Diego Maradona mógł nadal żyć? Lekarze przygotowali wstrząsający raport
Czy śmierci Diego Maradony można było uniknąć? Wiele wskazuje na to, że tak. Argentyńscy lekarze przedstawili prokuraturze szokujący raport, z którego wynika, że doszło do ogromnych uchybień, mogących doprowadzić do zgonu legendy futbolu.
Przygotowany przez biegłych raport mógł zszokować fanów futbolu. Jak donosi portal cbssports.com i agencja Associeted Press, dopuszczono się dużych błędów, które mogły zdecydować ostatecznie o śmierci Maradony. Według protokołu "zostały zignorowane oznaki zagrożenia życia pacjenta".
Zdaniem lekarzy sądowych - mistrz świata z 1986 roku został pozostawiony bez odpowiedniej opieki medycznej.

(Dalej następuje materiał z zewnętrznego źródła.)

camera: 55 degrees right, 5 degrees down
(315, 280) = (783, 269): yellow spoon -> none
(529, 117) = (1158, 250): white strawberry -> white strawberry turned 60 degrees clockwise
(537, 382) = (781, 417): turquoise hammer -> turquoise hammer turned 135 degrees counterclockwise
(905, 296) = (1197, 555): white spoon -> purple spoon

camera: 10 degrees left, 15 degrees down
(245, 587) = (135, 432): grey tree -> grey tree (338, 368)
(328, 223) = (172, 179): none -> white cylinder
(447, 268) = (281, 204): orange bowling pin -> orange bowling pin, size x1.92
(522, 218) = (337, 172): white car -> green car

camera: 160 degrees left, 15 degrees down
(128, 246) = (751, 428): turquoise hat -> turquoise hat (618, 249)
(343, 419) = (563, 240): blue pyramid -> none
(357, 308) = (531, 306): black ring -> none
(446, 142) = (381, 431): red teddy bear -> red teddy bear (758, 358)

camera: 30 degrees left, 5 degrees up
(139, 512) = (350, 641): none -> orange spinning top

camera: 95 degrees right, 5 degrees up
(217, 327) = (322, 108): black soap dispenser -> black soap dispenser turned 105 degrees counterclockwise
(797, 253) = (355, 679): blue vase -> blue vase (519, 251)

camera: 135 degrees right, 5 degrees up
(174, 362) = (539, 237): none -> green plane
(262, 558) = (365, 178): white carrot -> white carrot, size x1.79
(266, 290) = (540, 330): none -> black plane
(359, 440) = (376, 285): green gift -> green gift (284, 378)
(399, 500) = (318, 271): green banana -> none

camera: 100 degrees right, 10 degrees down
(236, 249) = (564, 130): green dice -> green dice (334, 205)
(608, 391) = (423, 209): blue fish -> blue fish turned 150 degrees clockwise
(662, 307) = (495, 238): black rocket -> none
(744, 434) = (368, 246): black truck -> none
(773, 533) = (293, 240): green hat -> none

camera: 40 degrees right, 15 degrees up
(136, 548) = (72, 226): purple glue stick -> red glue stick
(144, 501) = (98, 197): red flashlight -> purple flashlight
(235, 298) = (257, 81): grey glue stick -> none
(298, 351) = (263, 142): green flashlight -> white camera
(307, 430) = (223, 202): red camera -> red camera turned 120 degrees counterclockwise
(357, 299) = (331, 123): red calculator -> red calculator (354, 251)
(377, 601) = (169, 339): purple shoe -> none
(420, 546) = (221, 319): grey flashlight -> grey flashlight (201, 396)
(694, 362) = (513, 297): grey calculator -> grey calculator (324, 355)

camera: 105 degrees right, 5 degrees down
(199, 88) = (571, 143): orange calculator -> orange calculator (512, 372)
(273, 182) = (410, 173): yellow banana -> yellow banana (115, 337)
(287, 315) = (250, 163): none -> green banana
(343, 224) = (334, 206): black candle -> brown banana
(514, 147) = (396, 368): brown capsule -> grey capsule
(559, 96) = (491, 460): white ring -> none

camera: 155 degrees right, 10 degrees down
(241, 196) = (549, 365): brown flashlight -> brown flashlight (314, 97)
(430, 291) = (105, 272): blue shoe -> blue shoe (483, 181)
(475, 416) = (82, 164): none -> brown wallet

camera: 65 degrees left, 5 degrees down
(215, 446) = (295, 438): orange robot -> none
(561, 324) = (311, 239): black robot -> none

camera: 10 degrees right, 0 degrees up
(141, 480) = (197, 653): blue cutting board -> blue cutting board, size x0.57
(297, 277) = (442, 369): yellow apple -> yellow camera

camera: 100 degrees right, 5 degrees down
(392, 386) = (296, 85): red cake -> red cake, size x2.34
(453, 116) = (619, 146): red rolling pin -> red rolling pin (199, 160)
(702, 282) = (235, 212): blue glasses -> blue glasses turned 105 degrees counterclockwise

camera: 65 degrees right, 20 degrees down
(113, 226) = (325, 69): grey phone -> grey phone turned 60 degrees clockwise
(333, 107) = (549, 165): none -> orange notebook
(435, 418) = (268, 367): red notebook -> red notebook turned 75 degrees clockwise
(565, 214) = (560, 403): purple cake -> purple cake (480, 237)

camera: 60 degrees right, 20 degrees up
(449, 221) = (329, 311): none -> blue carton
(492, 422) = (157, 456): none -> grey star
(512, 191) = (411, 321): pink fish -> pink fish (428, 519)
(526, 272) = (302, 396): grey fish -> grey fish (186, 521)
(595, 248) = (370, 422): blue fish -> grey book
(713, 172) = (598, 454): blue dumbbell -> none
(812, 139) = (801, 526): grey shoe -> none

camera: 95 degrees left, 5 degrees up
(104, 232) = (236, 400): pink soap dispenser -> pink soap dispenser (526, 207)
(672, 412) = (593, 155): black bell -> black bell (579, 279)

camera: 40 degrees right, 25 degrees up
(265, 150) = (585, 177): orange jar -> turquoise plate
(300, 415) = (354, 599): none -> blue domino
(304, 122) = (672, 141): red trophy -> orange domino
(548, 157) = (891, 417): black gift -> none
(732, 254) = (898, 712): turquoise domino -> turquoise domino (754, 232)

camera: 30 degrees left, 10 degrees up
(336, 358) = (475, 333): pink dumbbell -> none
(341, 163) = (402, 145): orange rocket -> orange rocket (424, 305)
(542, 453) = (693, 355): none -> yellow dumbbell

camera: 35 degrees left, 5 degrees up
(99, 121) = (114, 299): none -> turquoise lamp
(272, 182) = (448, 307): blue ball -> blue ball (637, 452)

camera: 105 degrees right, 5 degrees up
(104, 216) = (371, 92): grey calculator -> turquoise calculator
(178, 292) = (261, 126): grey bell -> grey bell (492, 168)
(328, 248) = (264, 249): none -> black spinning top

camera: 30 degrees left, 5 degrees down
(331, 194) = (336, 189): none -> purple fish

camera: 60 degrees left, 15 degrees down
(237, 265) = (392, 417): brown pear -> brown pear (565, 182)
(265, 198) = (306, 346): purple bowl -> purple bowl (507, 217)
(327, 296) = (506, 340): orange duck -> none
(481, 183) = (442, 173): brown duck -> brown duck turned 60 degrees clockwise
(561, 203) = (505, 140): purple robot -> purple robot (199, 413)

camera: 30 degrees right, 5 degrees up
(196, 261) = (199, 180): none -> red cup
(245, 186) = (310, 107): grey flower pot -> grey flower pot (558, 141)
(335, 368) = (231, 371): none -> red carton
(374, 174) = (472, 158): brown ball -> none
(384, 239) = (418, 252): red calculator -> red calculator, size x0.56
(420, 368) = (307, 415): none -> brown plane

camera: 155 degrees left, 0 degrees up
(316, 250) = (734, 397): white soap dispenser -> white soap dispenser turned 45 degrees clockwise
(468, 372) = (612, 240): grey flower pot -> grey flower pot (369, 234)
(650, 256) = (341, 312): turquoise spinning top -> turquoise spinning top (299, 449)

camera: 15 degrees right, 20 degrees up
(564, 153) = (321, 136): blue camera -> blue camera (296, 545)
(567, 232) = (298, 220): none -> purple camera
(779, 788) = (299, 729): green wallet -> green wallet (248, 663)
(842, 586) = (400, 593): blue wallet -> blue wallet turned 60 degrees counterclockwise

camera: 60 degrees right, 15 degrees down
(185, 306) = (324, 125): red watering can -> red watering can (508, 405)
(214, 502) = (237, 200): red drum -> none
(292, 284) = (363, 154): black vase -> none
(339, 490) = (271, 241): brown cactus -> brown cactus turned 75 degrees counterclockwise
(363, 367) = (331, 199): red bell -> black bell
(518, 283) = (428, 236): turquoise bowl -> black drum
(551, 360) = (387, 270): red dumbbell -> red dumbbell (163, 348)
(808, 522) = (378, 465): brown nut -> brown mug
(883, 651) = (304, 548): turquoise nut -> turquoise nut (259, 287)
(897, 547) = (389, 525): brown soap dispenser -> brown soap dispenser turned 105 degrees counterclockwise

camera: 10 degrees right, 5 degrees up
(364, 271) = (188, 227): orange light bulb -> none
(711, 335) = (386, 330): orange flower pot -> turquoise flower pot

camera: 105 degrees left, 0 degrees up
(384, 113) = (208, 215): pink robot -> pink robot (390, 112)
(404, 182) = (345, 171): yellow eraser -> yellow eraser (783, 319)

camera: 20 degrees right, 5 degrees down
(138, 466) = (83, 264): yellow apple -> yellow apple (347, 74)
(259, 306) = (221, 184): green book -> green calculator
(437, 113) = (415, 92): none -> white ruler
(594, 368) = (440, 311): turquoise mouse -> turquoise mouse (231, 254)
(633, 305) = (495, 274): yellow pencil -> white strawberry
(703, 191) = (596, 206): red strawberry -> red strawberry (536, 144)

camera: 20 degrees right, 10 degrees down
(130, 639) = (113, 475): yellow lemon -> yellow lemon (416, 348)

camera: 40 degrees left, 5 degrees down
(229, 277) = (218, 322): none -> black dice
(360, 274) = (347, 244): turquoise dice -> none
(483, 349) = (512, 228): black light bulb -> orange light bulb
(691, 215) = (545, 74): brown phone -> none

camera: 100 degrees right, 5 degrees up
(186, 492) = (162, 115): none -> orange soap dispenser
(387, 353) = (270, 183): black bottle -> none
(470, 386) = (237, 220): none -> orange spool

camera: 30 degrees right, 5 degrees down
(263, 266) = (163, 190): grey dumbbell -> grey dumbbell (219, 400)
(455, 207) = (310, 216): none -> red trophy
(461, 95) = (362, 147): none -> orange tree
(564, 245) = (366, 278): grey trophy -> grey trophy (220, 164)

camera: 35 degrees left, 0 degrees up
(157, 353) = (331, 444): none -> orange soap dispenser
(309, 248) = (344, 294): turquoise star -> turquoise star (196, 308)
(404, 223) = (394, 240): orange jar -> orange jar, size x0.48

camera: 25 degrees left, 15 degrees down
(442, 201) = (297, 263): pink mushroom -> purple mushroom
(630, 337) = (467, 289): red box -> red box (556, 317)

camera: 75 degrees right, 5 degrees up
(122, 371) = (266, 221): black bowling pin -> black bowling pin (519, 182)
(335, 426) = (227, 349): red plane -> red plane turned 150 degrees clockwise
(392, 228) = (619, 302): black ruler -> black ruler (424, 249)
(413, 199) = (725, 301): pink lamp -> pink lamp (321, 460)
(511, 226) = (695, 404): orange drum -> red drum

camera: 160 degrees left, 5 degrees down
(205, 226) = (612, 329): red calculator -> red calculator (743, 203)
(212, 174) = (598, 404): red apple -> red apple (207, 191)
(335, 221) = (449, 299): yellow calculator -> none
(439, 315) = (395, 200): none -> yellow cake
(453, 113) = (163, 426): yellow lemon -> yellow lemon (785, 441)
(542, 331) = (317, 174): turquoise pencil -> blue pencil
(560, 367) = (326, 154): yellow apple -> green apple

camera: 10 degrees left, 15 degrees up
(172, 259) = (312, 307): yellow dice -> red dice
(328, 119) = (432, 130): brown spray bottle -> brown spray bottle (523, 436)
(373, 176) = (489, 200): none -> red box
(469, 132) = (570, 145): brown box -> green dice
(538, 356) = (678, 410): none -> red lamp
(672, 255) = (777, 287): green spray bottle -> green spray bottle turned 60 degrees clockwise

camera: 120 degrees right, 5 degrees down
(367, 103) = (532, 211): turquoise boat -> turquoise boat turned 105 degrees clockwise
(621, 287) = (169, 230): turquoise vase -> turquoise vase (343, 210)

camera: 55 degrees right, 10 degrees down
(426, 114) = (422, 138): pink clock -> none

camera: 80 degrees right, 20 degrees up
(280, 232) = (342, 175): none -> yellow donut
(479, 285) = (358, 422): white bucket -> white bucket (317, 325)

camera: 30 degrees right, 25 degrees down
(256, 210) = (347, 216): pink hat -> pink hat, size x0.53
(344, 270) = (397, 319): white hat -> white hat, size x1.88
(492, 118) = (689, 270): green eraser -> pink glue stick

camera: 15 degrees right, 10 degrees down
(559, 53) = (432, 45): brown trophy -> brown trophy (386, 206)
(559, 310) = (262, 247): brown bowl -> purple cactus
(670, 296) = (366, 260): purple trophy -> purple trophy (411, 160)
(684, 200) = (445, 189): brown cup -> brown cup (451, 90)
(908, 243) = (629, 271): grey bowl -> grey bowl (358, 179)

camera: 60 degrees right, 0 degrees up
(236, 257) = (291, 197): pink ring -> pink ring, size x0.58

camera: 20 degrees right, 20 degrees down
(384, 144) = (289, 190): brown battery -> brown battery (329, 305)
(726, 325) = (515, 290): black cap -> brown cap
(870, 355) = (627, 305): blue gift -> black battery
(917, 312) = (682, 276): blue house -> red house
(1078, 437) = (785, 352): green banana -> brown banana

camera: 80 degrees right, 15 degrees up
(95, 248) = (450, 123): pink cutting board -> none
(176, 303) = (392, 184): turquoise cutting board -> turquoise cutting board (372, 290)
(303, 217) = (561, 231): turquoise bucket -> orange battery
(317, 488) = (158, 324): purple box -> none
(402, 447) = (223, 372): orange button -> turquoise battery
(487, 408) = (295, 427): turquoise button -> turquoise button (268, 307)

- Gdyby otrzymał odpowiednią hospitalizację, Maradona nadal by żył - napisano.
ZOBACZ TAKŻE: Prawnik Diego Maradony oskarża jego córki. "Okradły go i porzuciły"
Raport jest już w rękach prokuratury, która wszczęła śledztwo przeciwko siedmiu osobom zajmującym się legendą SSC Napoli. Najwięcej uchybień zarzuca się jego osobistemu doktorowi Leopoldowi Luque'owi. Prawnik lekarza natomiast stwierdził, że protokół jest tendencyjny i mija się z prawdą.
25 listopada ubiegłego roku Argentyńczyk zmarł nagle na atak serca w wieku 60 lat. Jego śmierć była wielkim szokiem, wszak kilka tygodni wcześniej były selekcjoner "Albicelestes" przeszedł udaną operację usunięcia krwiaka z mózgu i wydawało się, że wraca do zdrowia.